Im Zuge von Klimaanpassungsbestrebungen suchen Städte Konzepte, die zur Kühlung wärmebelasteter und vulnerabler Gebiete sowie zur Minderung der Gefahr durch Extremwetterereignisse beitragen. Das chinesische Schwammstadtprinzip stellt den nachhaltigen Umgang mit der Ressource Wasser und die Steigerung der Lebensqualität in urbanen Räumen im Kontext des Klimawandels in den Fokus.
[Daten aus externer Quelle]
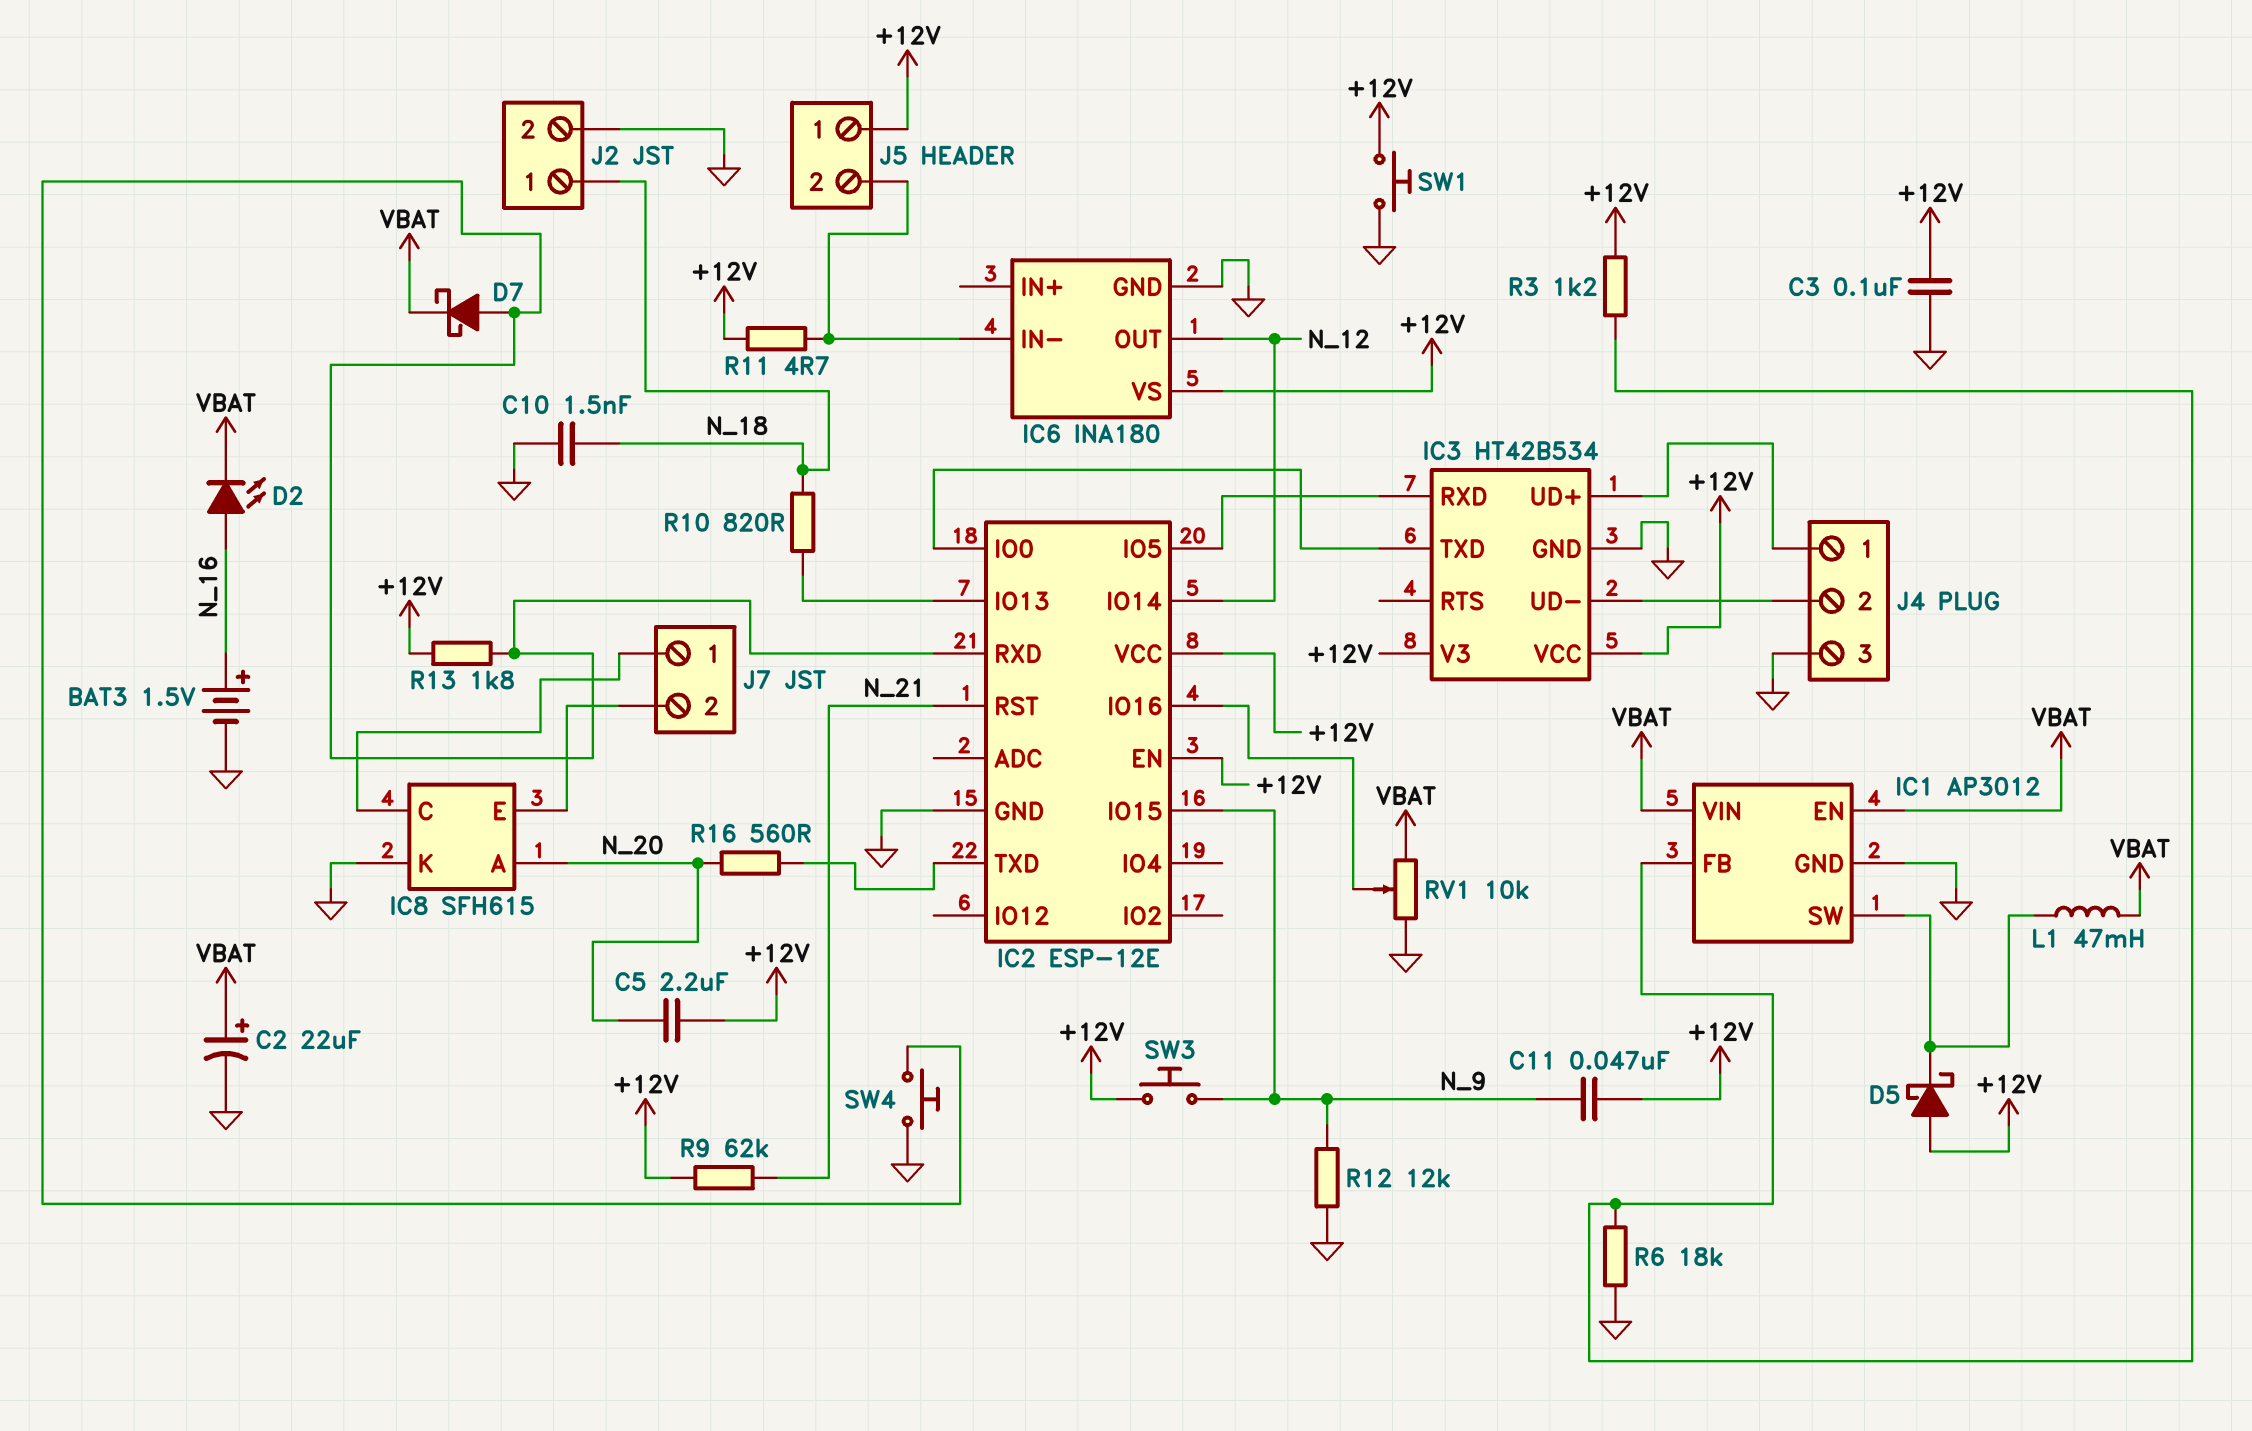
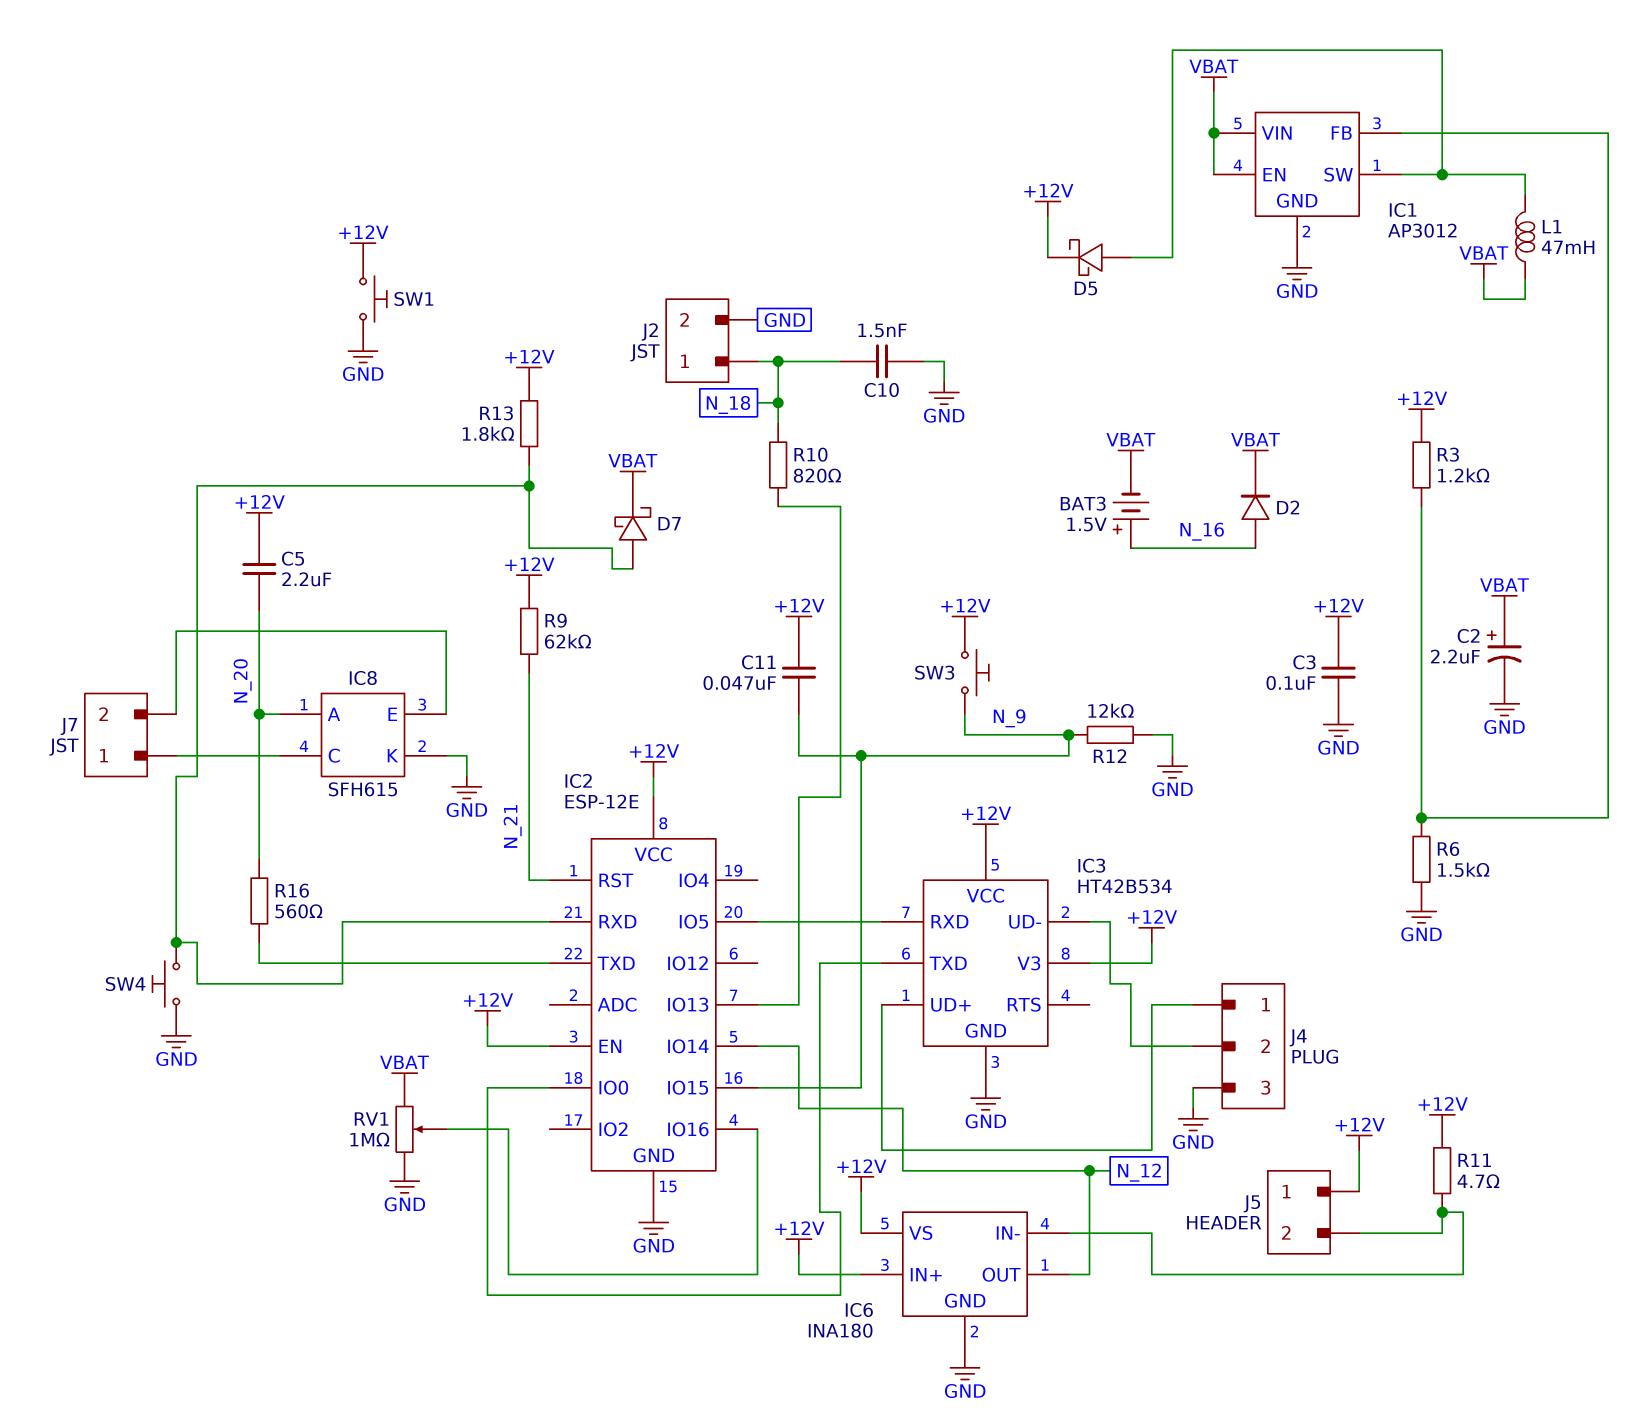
BAT3: 1.5V (plus N_16, minus GND) -> 1.5V (plus N_16, minus VBAT)
C2: 22uF (plus VBAT, minus GND) -> 2.2uF (plus VBAT, minus GND)
D2: LED (A N_16, K VBAT) -> diode (A N_16, K VBAT)
D5: schottky (A +12V, K IC1/SW) -> schottky (A IC1/SW, K +12V)
IC6 pin IN+: none -> +12V
R6: 18k (GND, IC1/FB) -> 1.5k (GND, IC1/FB)
RV1: 10k (GND, VBAT, wiper IC2/IO16) -> 1M (GND, VBAT, wiper IC2/IO16)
Wie in vielen anderen Großstädten spüren die Bürgerinnen und Bürger der hessischen Landeshauptstadt Wiesbaden die Folgen des Klimawandels. Das Jahr 2018 war mit 12,7 °C Jahresmitteltemperatur das wärmste Jahr der Region seit Beginn der Wetteraufzeichnungen (HLNUG 2019). Besonders in den hochverdichteten und versiegelten Stadtgebieten ist durch den Wärmeinseleffekt eine steigende Anzahl an Sommertagen, heißen Tagen, und Tropennächten zu beobachten. Eine weitere Verschärfung der Wärmebelastung ist für Wiesbaden auf Grundlage von Stadtklimamodellierungen zu erwarten (Noppel 2017). Für vulnerable Bevölkerungsgruppen, wie Säuglinge, Kleinkinder, kranke und ältere Menschen, kann extreme Hitze gesundheitsgefährdend sein und zu Todesfällen führen (UBA 2015). In den Jahren 2002 bis 2017 konnten elf kurze und intensive Starkregenereignisse über Wiesbaden gemessen werden, was einen durchschnittlichen Schaden von 5485 Euro bei 116,5 von 1000 Gebäuden zur Folge hatte, da die Kanalisation die großen Wassermassen zeitweise nicht mehr aufnehmen konnte (GDV 2019). Aufgrund der hohen Konzentration von Gebäuden und Infrastrukturen ist vor allem in urbanen Räumen ein großes Schadenspotential durch Extremwetterereignisse festzustellen. Sowohl die zunehmende Hitzeentwicklung als auch die Überflutungsgefahr durch Starkregen begründen einen dringenden Handlungsbedarf Wiesbadens zur Anpassung der bestehenden Stadtstruktur an die Folgen des Klimawandels. Die hessische Landeshauptstadt benötigt ein Konzept, das Maßnahmen zur Kühlung stark erhitzter und vulnerabler Stadtgebiete vorsieht sowie zum Überflutungsschutz in Gefährdungsgebieten beiträgt.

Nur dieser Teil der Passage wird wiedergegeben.